Director of National Security
- Incumbent
- Assumed office June 2025
- President: Lee Jae Myung

Standing Chairman of the National Security Council
- Incumbent
- Assumed office June 2025

Member of the National Assembly
- In office May 2024 – June 2025

Ambassador to Russia
- In office 2011–2015

Personal details
- Born: September 14, 1954 (age 71) Jangheung, South Korea
- Party: Democratic Party of Korea
- Alma mater: Seoul National University; Russian Academy of Sciences;

= Wi Sung-lac =

South Korean politician (born 1954)

Wi Sung-lac (born September 14, 1954) is a South Korean politician. Wi was the Ambassador to Russia and a member of the National Assembly. Wi is the Director of National Security.

== Biography ==
Wi was born on September 14, 1954 in Jangheung, South Korea. He gained a bachelor's and master's degrees in diplomacy from Seoul National University.
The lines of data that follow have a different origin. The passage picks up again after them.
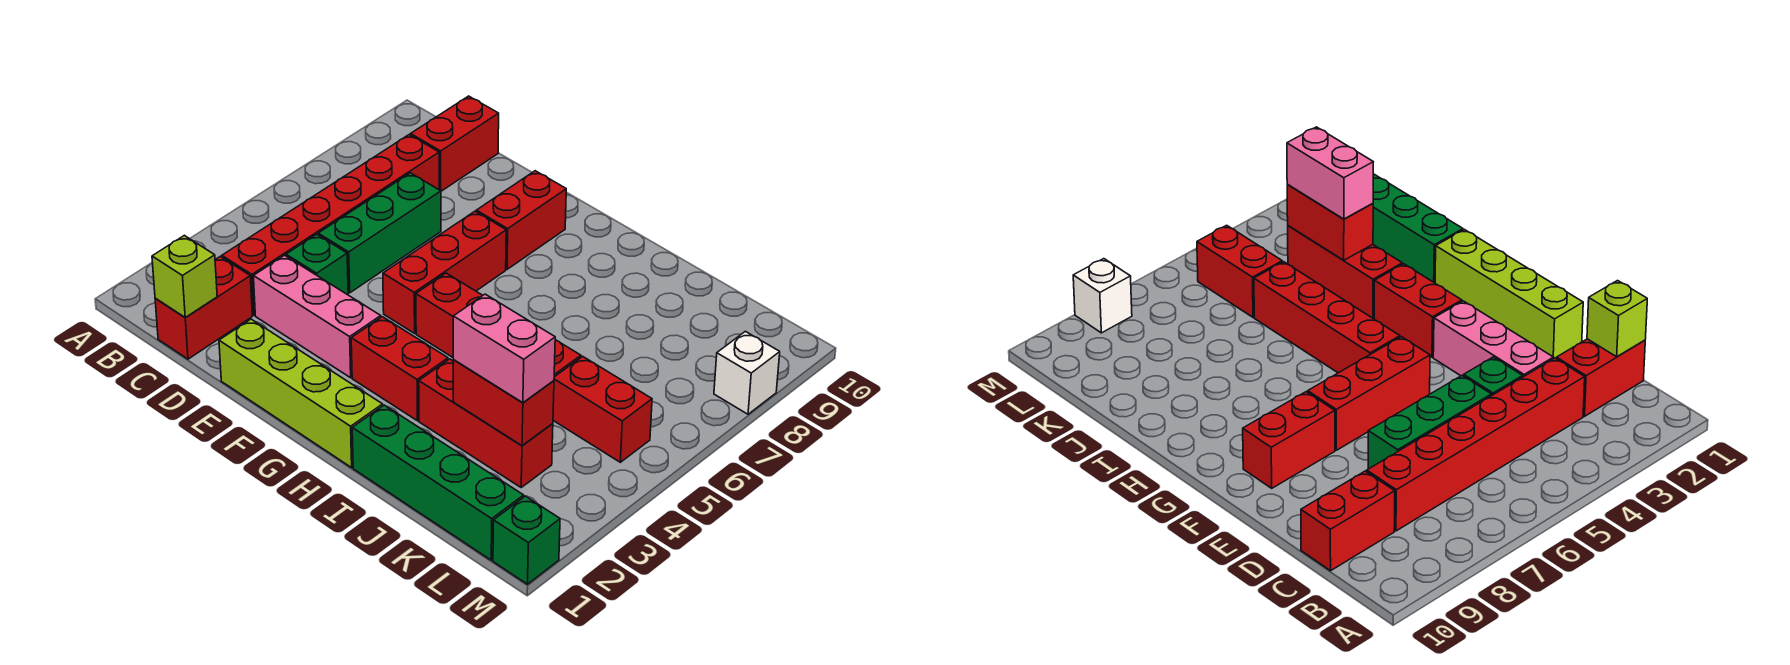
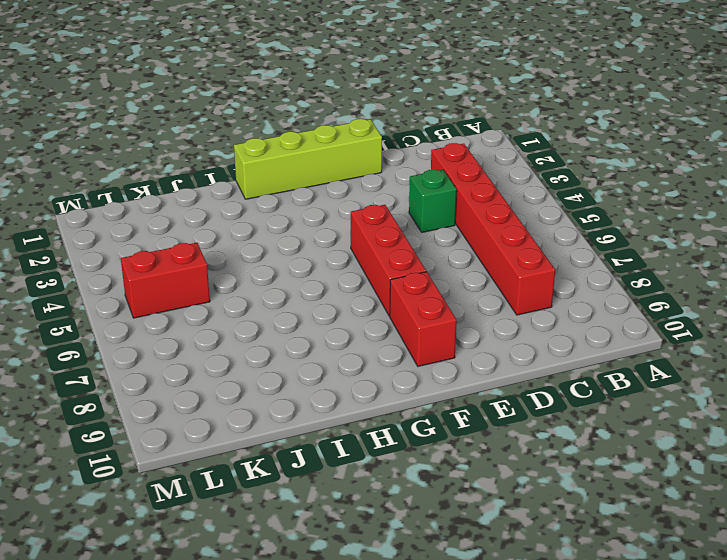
none -> red brick C1:C2 level 1
none -> red brick C9:C10 level 1
none -> pink brick D3:F3 level 1

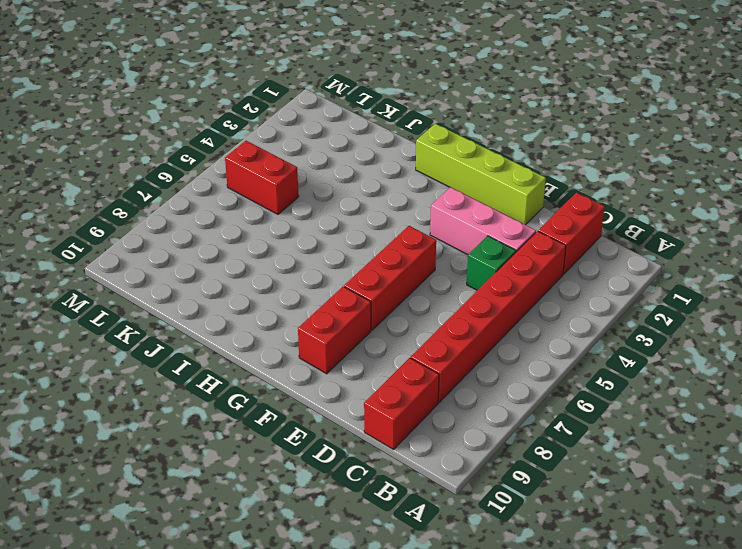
none -> green brick D5:D7 level 1
none -> red brick G3:H3 level 1
none -> red brick G5:J5 level 1

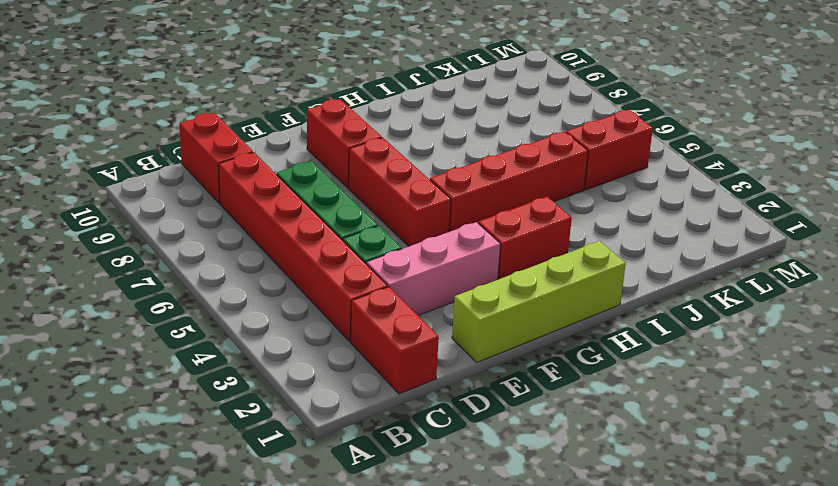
none -> green brick I1:L1 level 1
none -> red brick I3:K3 level 1
none -> green brick M1 level 1

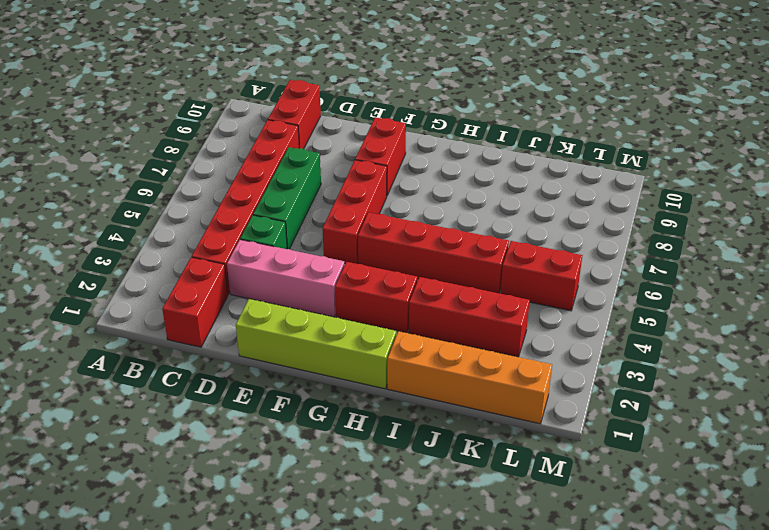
orange brick I1:L1 level 1 -> green brick I1:L1 level 1
none -> green brick M1 level 1
none -> white brick M8 level 1
none -> lime brick C1 level 2

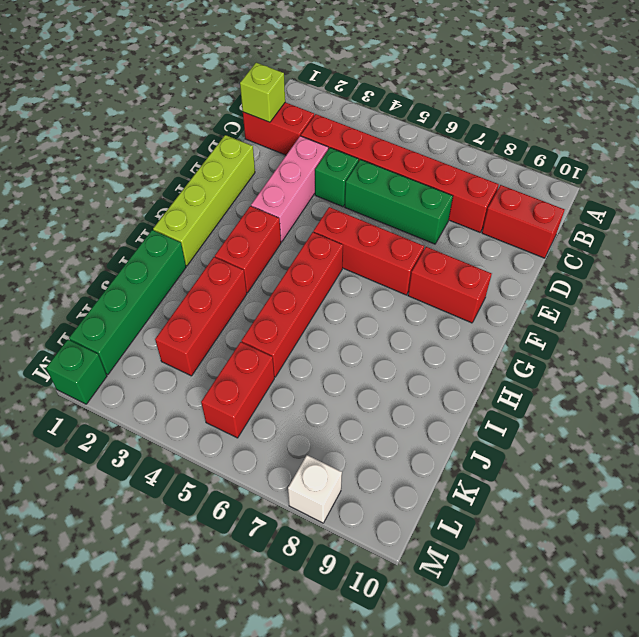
none -> red brick J3:K3 level 2
none -> pink brick J3:K3 level 3

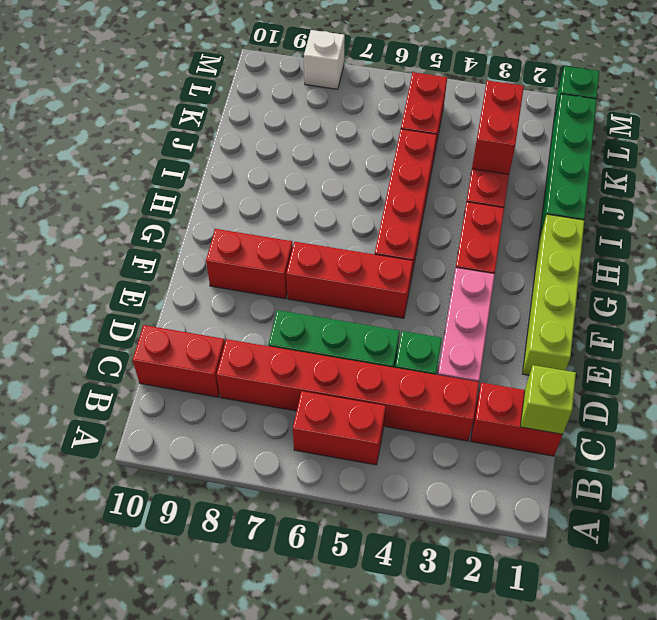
red brick B5:B6 level 1 -> none
none -> pink brick J3:K3 level 3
Wi also obtained a Ph.D. from the Institute of World Economy and International Relations in the Russian Academy of Sciences.

After passing the Foreign Service Exam in 1979, Wi was the First Secretary at the Permanent Mission to Geneva from 1991 to 1993 and First Secretary at the Embassy of Korea in Russia from 1993 to 1996. From 1996 to 1997, Wi was the Director of the Eastern European Affairs Division at the Ministry of Foreign Affairs. From 1999 to 2002, Wi was the Counsellor at the Embassy of Korea in the United States and the Special Advisor to the Minister of Foreign Affairs from 2002 to 2003.

From 2003 to 2004, Wi was the Director-General for North American Affairs at the Ministry of Foreign Affairs and Trade. In 2004, Wi was the Director for Policy Coordination at the Policy Coordination Office of the National Security Council. In 2009, Wi became the Chief Negotiator for Korean Peninsula Peace and Security Affairs at the Ministry of Foreign Affairs. In 2026, Wi became the chairman of the Democratic Party of Korea's Northeast Asia special committee.

From 2011 to 2015, Wi was the ambassador to Russia. Wi was elected to the National Assembly in 2024. During his time in the National Assembly, Wi was a member of the Foreign Affairs and Unification Committee and the Intelligence Committee. Wi became the Director of National Security and Standing Chairman of the National Security Council in June 2025.